Jumping out of planes is nothing new to Furman. He holds a record of sorts by jumping over 100 times in 19 countries. He began jumping out of perfectly good airplanes in 1948 and has even jumped using Russian parachutes. His jump in November - "It is my last," he says. - was made to celebrate his promotion to full member of The Explorers Club.
His last jump was also his first tandem jump, the kind where one fool is fastened to another more-experienced fool, and they free fall together. To provide proof of the jump, Furman hired a photographer to record the event.
As he was tied to his jump master, Furman's arthritic knees began to ache. The strap across his chest restricted his breathing, and he hesitated...too late...he was rolled out of the door and into space at 125 miles per hour.
The free fall eased his aching knees, and the rushing air filled his lungs, but he had no recollection of rolling that was captured by the video. They fell a full mile before the chute opened, and they glided to earth.
Furman has been awarded the Order of the Palmetto and is in the US Army Officers Candidate School Hall of Fame. Since his retirement, he has become a writing machine, publishing five books in five years.
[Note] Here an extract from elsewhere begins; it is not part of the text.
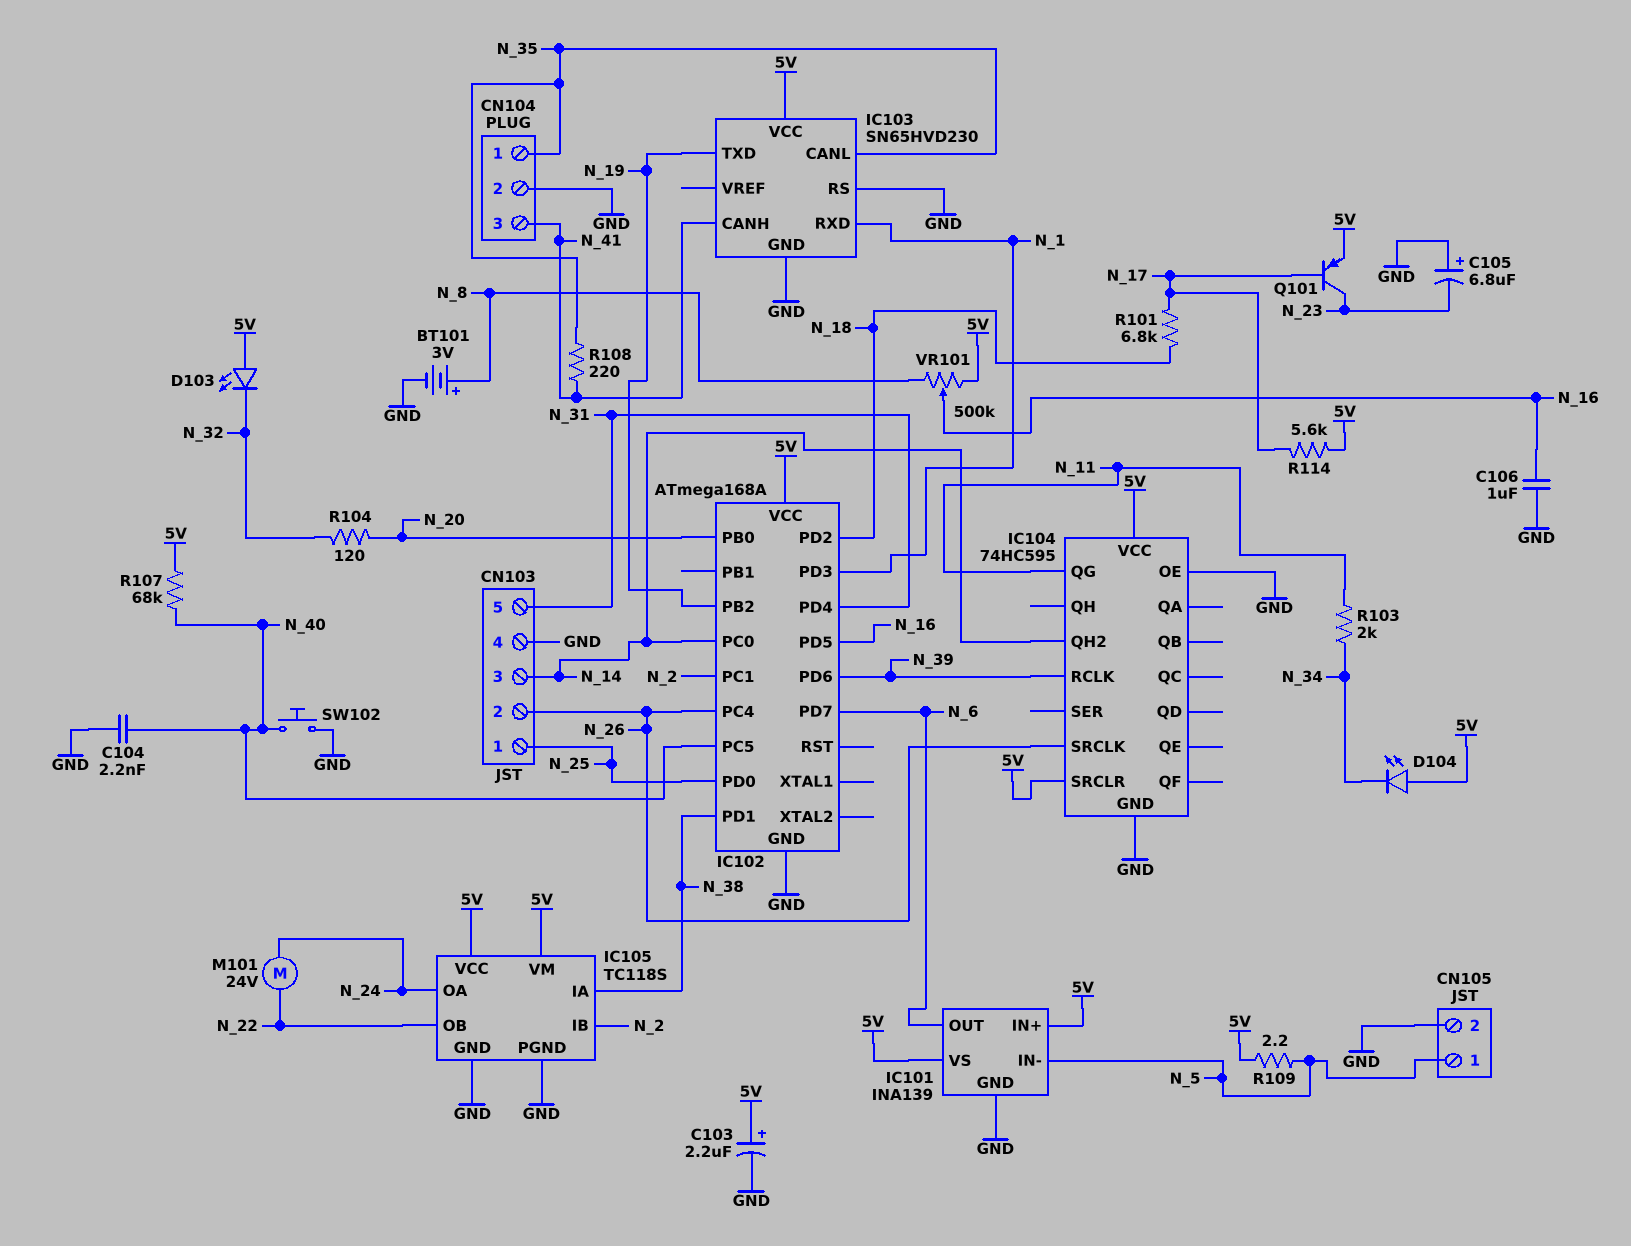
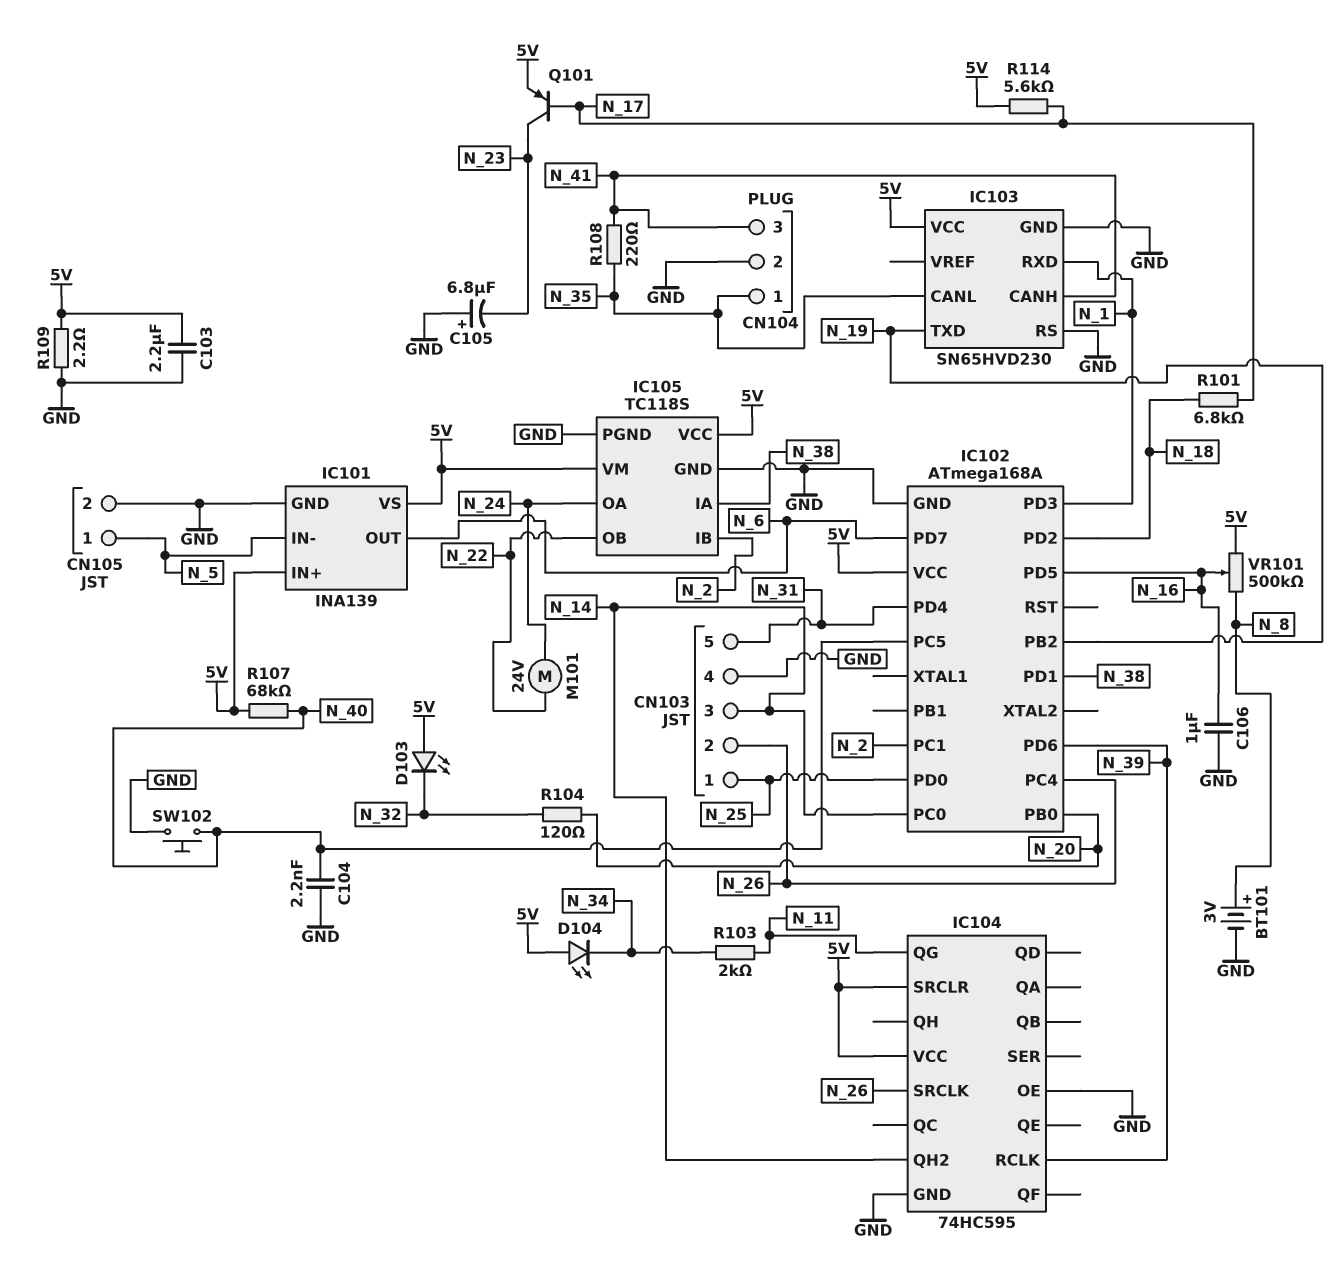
C103: 2.2uF (plus 5V, minus GND) -> 2.2uF (5V, GND)
R109: 2.2 (5V, N_5) -> 2.2 (5V, GND)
The latest is Let a Sleeping Dog Lie! (Kirkover, Camden, 2007).
Let a Sleeping Dog Lie! is a collection of Southern expressions. It is irreverent, blasphemous, shocking, but honest. It is how Southerners talk.
For example:
• She's so ugly her mama had to borrow a baby to carry to church.
• He's so ugly he's plumb bat eyed.
• She's as nervous as a whore in church.
• I got the miseries.
• She's about to pitch a hissy fit.
• I'm feeling fair to middling.
New Southerners, those who moved here from Up North less than 30 years ago, can use Furman's book to find out:
• How to find a meat and three.
• Why you shouldn't walk in high grass.
• What to do when someone wants to pick a bone with you.
•Or why I'm gonna crawfish outta here.